It is there on the cross that Jesus feels the full force of failure and evil, and it is there that he transcends them. It is there that he reveals the unfathomable depths of his love because only the greatest of lovers possesses the peace and vitality of spirit needed to embrace failure. In the crucified Jesus, we see the culmination of all those ancient failures that we read of in the Old Testament in particular times and places. Hebrews tells us that the Israelites “all died in faith without having received the promises” (Hebrews 11:13) – that is, they died with some sense of failure.
In his death, Jesus assumes and fulfills all these failures scattered across the history of salvation. Now only one solution remains: the divine solution, which in this case is resurrection as revolutionary ferment. This means that Christians today must incorporate into their daily lives the conviction that Jesus Christ is fully alive and walking in our midst.

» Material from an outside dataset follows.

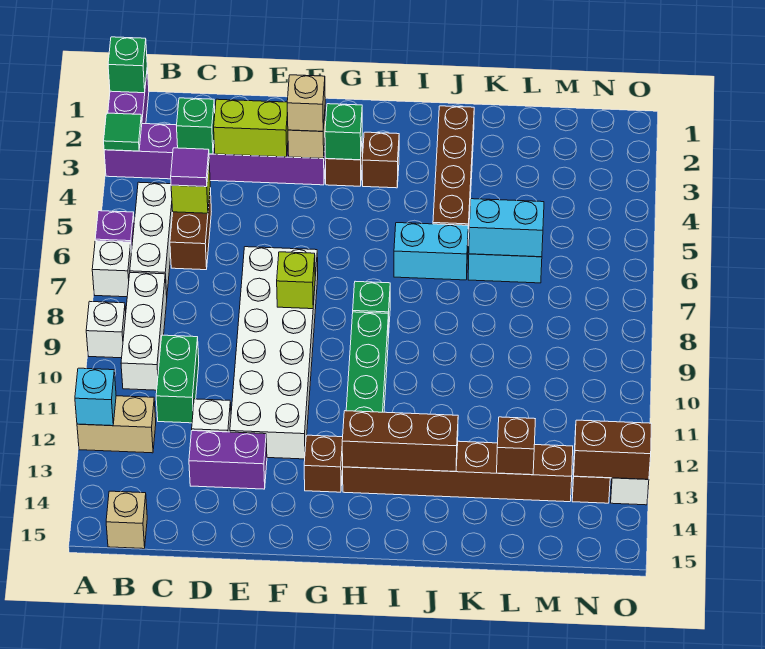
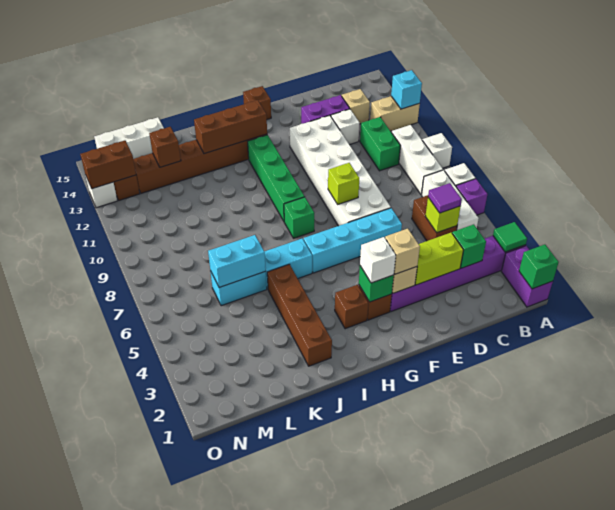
tan brick B15 level 1 -> tan brick C13 level 1
none -> cyan brick E6:H6 level 1
none -> white brick G3 level 3
brown brick G13 level 1 -> brown brick G15 level 1
none -> white brick L15:N15 level 1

Otherwise, their Christianity will be pseudo-failure.
If they try to evade the scandalous failure of the cross, which appears to be the total negation of human hope, then they have not truly “hoped against all hope.” If their hope fails, they will seek out a more acceptable kind of failure, failure that can coexist elegantly with universal, all-purpose values. Such is the failure of religion without devotion, religion that knows nothing of the healing font of all devotion, Jesus Christ risen from the dead and living among us.